Supercharge your LangChain agents with AI-powered web scraping capabilities. LangChain-ScrapeGraph provides a seamless integration between LangChain and ScrapeGraph AI, enabling your agents to extract structured data from websites using natural language.

📦 Installation

pip install langchain-scrapegraph

🛠️ Available Tools

📝 MarkdownifyTool

Convert any webpage into clean, formatted markdown.

from langchain_scrapegraph.tools import MarkdownifyTool

tool = MarkdownifyTool()
markdown = tool.invoke({"website_url": "https://example.com"})

print(markdown)

🔍 SmartscraperTool

Extract structured data from any webpage using natural language prompts.
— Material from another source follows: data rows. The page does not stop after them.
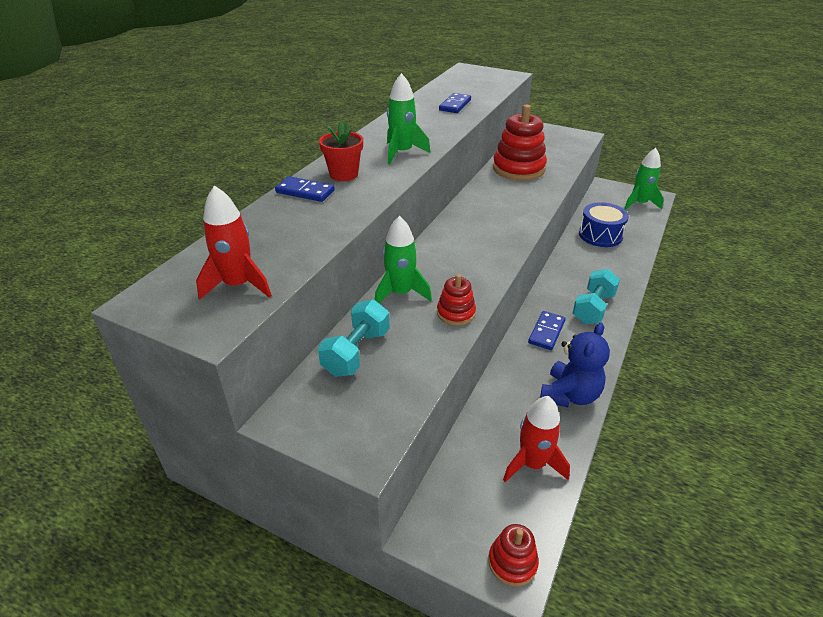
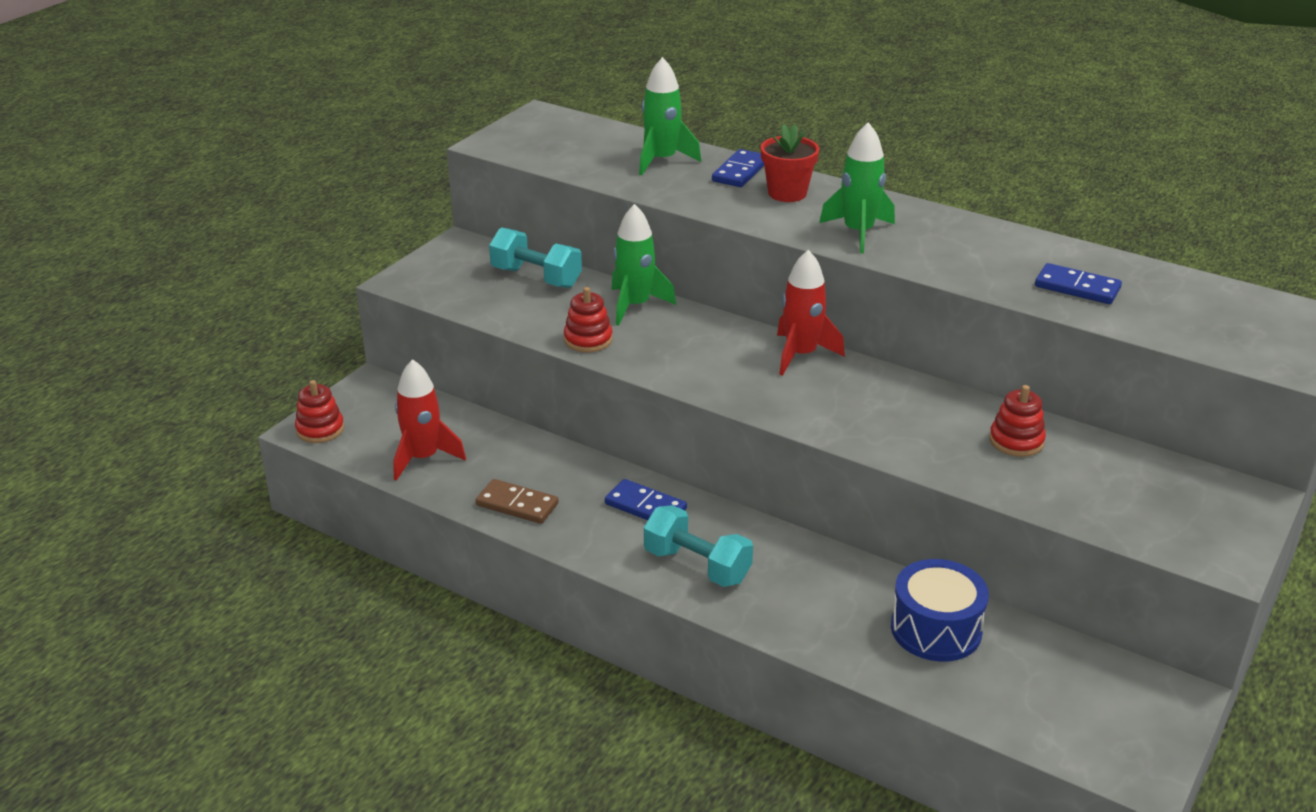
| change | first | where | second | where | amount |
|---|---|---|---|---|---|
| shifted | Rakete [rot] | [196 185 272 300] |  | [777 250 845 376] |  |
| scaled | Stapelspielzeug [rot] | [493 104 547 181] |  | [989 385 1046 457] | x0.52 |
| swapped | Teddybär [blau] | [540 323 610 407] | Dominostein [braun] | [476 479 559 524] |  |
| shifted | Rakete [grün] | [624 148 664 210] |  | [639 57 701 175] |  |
from langchain_scrapegraph.tools import SmartscraperTool

# Initialize the tool (uses SGAI_API_KEY from environment)
tool = SmartscraperTool()

# Extract information using natural language
result = tool.invoke({
    "website_url": "https://www.example.com",
    "user_prompt": "Extract the main heading and first paragraph"
})

print(result)

💻 LocalscraperTool

Extract information from HTML content using AI.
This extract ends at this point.